Ma lasciamo perdere come siamo e torniamo a parlare di come ci ha descritti il Malaparte (che questo è un blog di libri, non di psico-socio-eccetera-logia). L’autore presenta le varie zone della toscana attraverso gli abitanti delle maggiori città (Siena, Firenze, Prato, Livorno, e quasi tutte le altre provincie) e per ognuna descrive il carattere del popolo. Si scopre che i senesi sono molto più “morbidi” nel parlare, rispetto ai fiorentini: pur dicendo pane al pane e vino al vino, lo fanno con più garbo. O ci racconta, Curzio, che le “belle livornesi, fanno un figlio ogni due mesi”.
Si scopre, poi, che – in generale tutti i toscani ma soprattutto i pratesi – son disillusi: sanno che tutto passa e sanno (ancora una volta soprattutto i pratesi) che “tutta a Prato va a finire la storia d’Italia e d’Europa”, tutta in stracci (perché i pratesi erano famosi per riciclare stracci producendo tessuti, da cui la fama tuttora meritata di produttori di stoffe).

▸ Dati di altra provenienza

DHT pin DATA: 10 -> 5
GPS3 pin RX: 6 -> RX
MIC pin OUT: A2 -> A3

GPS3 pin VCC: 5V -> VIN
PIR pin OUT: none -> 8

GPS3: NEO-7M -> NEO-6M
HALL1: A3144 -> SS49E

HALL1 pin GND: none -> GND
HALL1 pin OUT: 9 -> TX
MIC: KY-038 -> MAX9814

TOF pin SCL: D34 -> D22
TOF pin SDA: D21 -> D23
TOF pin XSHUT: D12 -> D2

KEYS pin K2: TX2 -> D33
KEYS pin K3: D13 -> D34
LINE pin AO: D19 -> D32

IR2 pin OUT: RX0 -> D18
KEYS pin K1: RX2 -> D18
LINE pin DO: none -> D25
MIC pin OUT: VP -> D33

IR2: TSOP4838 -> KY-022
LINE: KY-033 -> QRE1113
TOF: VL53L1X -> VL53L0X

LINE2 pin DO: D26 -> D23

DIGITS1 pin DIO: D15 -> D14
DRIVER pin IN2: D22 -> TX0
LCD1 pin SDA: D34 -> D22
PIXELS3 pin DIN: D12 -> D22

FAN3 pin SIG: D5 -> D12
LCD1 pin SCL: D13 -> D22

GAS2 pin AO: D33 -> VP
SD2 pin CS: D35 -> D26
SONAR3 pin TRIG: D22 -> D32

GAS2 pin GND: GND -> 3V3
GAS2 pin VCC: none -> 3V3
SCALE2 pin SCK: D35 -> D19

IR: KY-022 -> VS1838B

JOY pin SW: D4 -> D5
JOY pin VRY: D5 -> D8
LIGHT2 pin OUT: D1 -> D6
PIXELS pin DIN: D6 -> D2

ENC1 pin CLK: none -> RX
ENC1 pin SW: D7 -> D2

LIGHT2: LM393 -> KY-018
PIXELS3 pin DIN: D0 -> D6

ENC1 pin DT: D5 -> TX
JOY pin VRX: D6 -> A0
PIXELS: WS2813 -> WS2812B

Viene descritto anche il particolare rapporto dei toscani con la morte e con l’aldilà (“se ne vanno all’altro mondo come se andassero in un altra stanza”, “I toscani, all’inferno, ci vanno a orinare”): non paura ma passaggio, momento obbligatorio della vita di tutti. Che è legato all’altro particolare rapporto dei toscani: con la religione (si sa: i toscani hanno una fervida fantasia per le invettive contro i santi e i loro “superiori”). Eppure il toscano è credente forse più di altri che si presentano tutti casa e chiesa. E’ che lo è a modo suo…
Ora, dovendo esser sincero, sì, ritrovo alcune spigolosità toscane nei brani di Malaparte, ma il toscano di oggi lo vedo un po’ diverso. Sempre pronto alla battuta, sempre cinico, ha capito che la faziosità non rende (è sempre pronto a difendere le sue origini e le sue idee, ma in modo più costruttivo rispetto al passato). Sempre pronto a canzonare, lo fa più per affetto che per dileggio: riprendo un frammento da un libro di Malvaldi, in cui i vecchietti del Bar Lume spiegano cosa è veramente la “presa per il culo”. Dicevo in questo post:
Stavolta l’autore approfitta, inoltre, del romanzo per parlare della toscanità. Forse ormai consapevole della fama nazionale, prova a spiegare una parte tutta peculiare della nostra personalità che è la “presa per il culo”. Come dice Marco [Malvaldi] nel capitolo 10 [de Il telefono senza fili], prendere per il culo (manteniamo il toscanismo e non volgarizziamo in “presa in giro”, che perderebbe di significato) una persona è “una dimostrazione di affetto e, insieme, un palese riconoscimento alla sua intelligenza e alle sue capacità sociali“. Il perché ve lo lascio leggere nel romanzo.
All’epoca “Maledetti Toscani” costava 1.000 lire (35a edizione, Luglio 1959), io l’ho trovato nell’antiquariato (tramite Maremagnum) a circa 16 euro + spese spedizione: la mia copia non è perfetta, ma è buona, si trovano copie migliori a prezzi anche molto più alti.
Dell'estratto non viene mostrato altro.